Papyrusfragment der Stoicheia (Buch II, § 5) aus Oxyrhynchos (P. Oxy. I 29)
Euklid, Elemente 10, Appendix in der 888 geschriebenen Handschrift Oxford, Bodleian Library, MS. D’Orville 301, fol. 268r

Euklids Elemente oder Die Elemente (im Original Στοιχεῖα Stoicheia) ist eine Abhandlung des griechischen Mathematikers Euklid (3. Jh. v. Chr.), in der er die Arithmetik und Geometrie seiner Zeit zusammenfasst und systematisiert. Das Werk zeigt erstmals musterhaft den Aufbau einer exakten Wissenschaft, da die meisten Aussagen aus einem begrenzten Vorrat von Definitionen, Postulaten und Axiomen hergeleitet und bewiesen werden.
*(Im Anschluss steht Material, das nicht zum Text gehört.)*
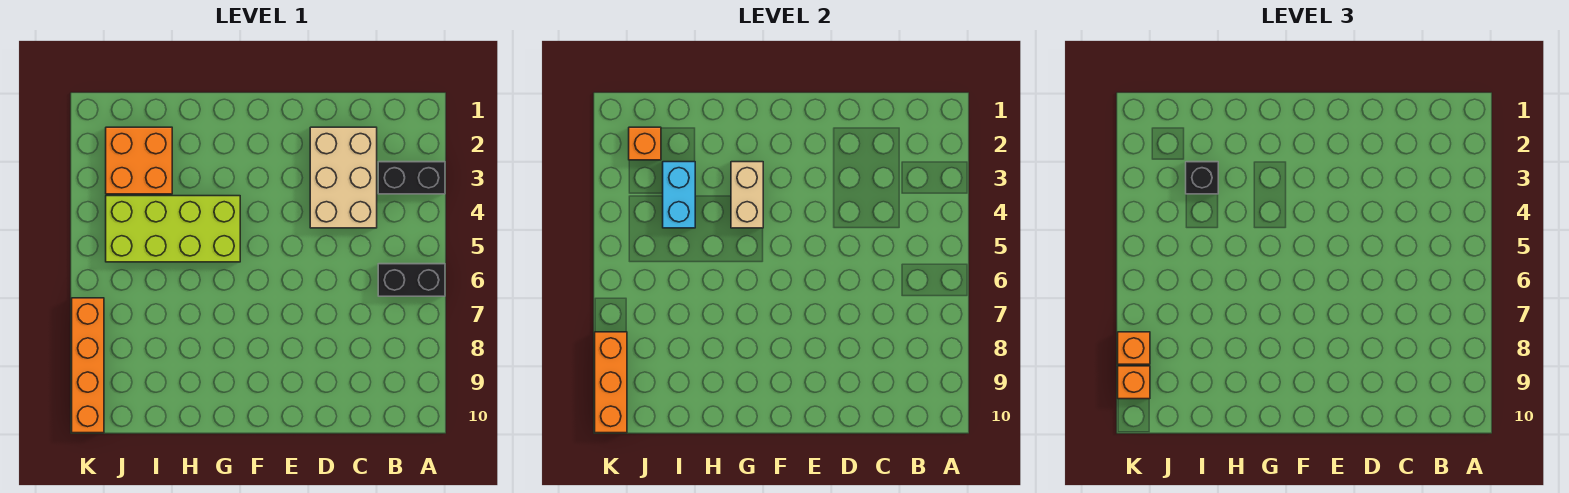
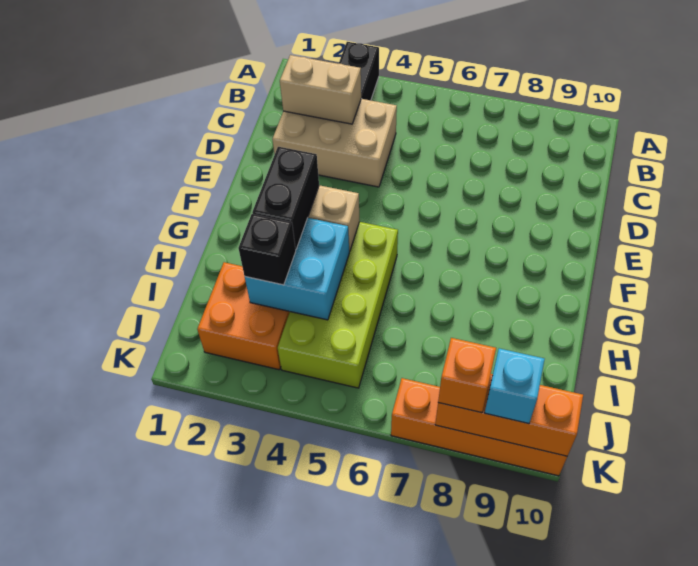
black brick A6:B6 level 1 -> black brick G3:H3 level 3
none -> tan brick C2:C3 level 2
cyan brick I3:I4 level 2 -> cyan brick H3:I4 level 2
orange brick J2 level 2 -> none
orange brick K9 level 3 -> cyan brick K9 level 3

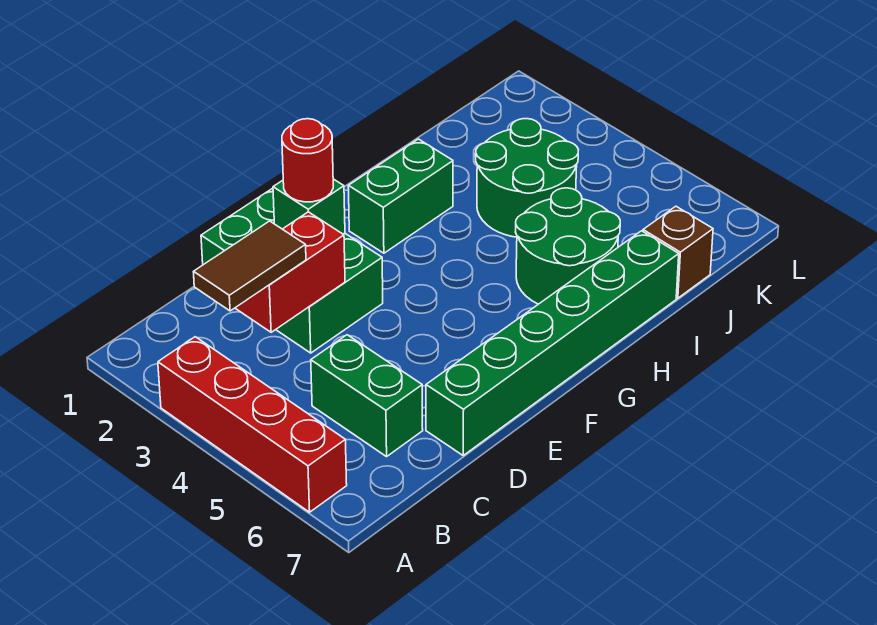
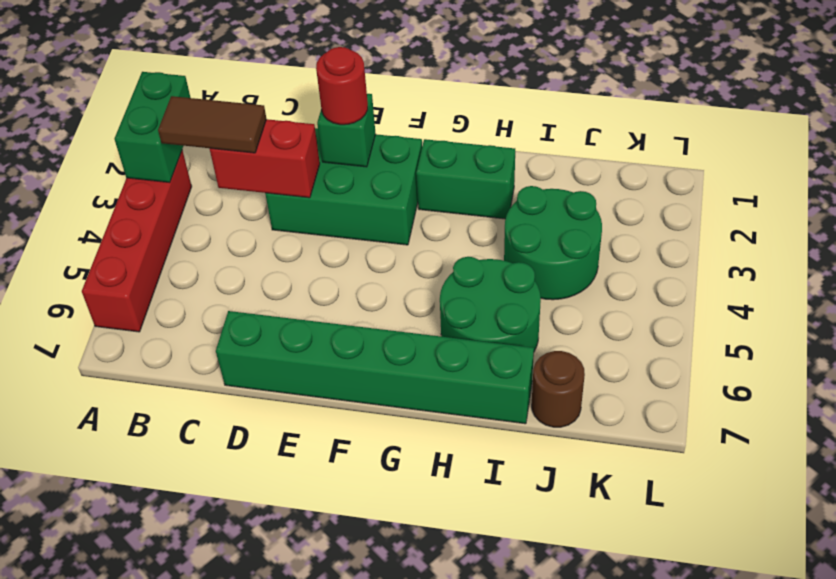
green brick C5:C6 level 1 -> green brick A2:A3 level 2
green brick D1:E3 level 1 -> green brick D2:F3 level 1
brown brick J7 level 1 -> brown round brick J7 level 1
Dieses Vorgehen beeinflusste bis heute nicht nur die Mathematiker, sondern auch viele Physiker, Philosophen und Theologen bei ihrem Versuch, ihre Wissenschaft auf Axiomen aufzubauen.

Die Elemente wurden 2000 Jahre lang als akademisches Lehrbuch benutzt und waren bis in die zweite Hälfte des 19. Jahrhunderts das nach der Bibel meistverbreitete Werk der Weltliteratur.[1][2]

Die einzelnen Bücher

Euklids Elemente bestanden ursprünglich aus 13 Büchern mit folgenden Themen in den einzelnen Büchern (in Klammern die vermuteten Quellen):

Buch 1–6: Flächengeometrie, u. a. kongruente und ähnliche Figuren

Buch 7–9: Arithmetik, u. a. Zahlentheorie und Proportionenlehre

Buch 10: Geometrie für inkommensurable Größen (Theaitetos)

Buch 11–13: Raumgeometrie

Zu diesen Büchern kamen später noch zwei weitere hinzu:

  • Buch 14: Ein Buch des Hypsikles (2. Jahrhundert v. Chr.)
  • Buch 15: Ein Buch wahrscheinlich von Damaskios (5. Jahrhundert n. Chr.)

Bekannte Resultate

Euklids Elemente enthalten zahlreiche bedeutende mathematische Resultate. Zum Teil sind die Elemente die älteste Quelle für diese Resultate. Bekannt sind zum Beispiel:

Überlieferung

Titelblatt von Henry Billingsleys englischer Übersetzung der Elemente (1570)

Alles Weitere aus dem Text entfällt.